First, separate the two kinds of "memory"

People lump RAG and agent memory together. Pull them apart and they're two different things. One is an evidence index: chunk the source, embed it, drop it in a vector store, and pull it back by semantic similarity when you need it. The other is distilled facts — one-line conclusions like "the lint command for this repo is task lint."

Lay the two side by side and the difference gets clearer. An evidence-index entry looks like this (fictional example):

{
  "id": "src/billing/parser.py::parse_invoice",
  "path": "src/billing/parser.py",
  "span": [142, 168],
  "symbol": "parse_invoice",
  "kind": "function",
  "text": "def parse_invoice(raw): ...",
  "embedding": [0.013, -0.224, ...],
  "git_blob_sha": "a1b2c3...",
  "indexed_at_commit": "c6397c7"
}

That git_blob_sha is the key to incremental sync, later. A distilled fact is far plainer:

subject:  tooling
fact:     "lint runs task lint, format runs task format"
citation: Taskfile.yaml
scope:    repository

One is "raw evidence, traceable line numbers, changes with the code"; the other is "a human-readable conclusion, slow to change but prone to drift." The line in the paper is mostly about the former, but the thing you use every day tends to be the latter.

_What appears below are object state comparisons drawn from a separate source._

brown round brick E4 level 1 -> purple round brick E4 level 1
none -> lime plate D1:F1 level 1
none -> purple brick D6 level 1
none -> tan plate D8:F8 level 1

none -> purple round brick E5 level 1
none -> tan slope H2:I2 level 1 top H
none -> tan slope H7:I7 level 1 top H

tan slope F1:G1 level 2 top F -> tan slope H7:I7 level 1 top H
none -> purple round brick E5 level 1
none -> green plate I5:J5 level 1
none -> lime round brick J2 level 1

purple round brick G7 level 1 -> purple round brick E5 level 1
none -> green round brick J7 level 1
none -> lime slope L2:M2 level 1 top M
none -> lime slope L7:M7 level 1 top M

Three routes, and scale decides which one

I assumed I'd have to build a vector store. After the conversation I realized that for a project of two hundred-odd files, a vector store is a waste.

The dump-it-all route is the crudest and most effective: dump the entire codebase, docs and all, into the context window at once. Recall is 100%, maintenance is zero, it can never go stale. As long as it fits, it beats every fancier approach. It only breaks in three cases — it doesn't fit, paying for the whole bundle every time gets too expensive, or the context is so long the model "sees but doesn't catch" the few lines that matter (lost in the middle).

The live-query route is on-demand retrieval: grep, glob, and tree-sitter over the current files whenever you need something. Its defining trait is that it produces no intermediate artifacts — you query, you toss the result, no index, no vectors, no background process to babysit. The only thing that lands on disk is the entry doc you wrote yourself (AGENTS.md, an architecture doc, that kind of thing), and that's source, not a derived artifact.

The vector-store route is the vector RAG the paper describes: tree-sitter slices by function or class (keeping imports and docstrings for context), a code-aware embedding model (text-embedding-3-large, voyage-code, jina-code, that family) computes vectors, they go into a local store like sqlite-vec or LanceDB that's a single file you can gitignore, queries blend dense vectors with BM25, and the whole thing gets wrapped in an MCP server that exposes a search_code for any agent. The price is explicit: it spawns an .index/ bundle, it goes stale, it needs continuous syncing.

That's when one thing clicked: there's no free lunch called "instant vector retrieval." Vectors always require building an index first, and that step is the source of all their maintenance cost. The live-query route's instant-ness is bought with grep; the vector-store route's semantics come with a stale index you have to accept.

The code keeps changing — how do you maintain memory?

This was the part I cared about most. I change code every day; doesn't the memory rot every day too?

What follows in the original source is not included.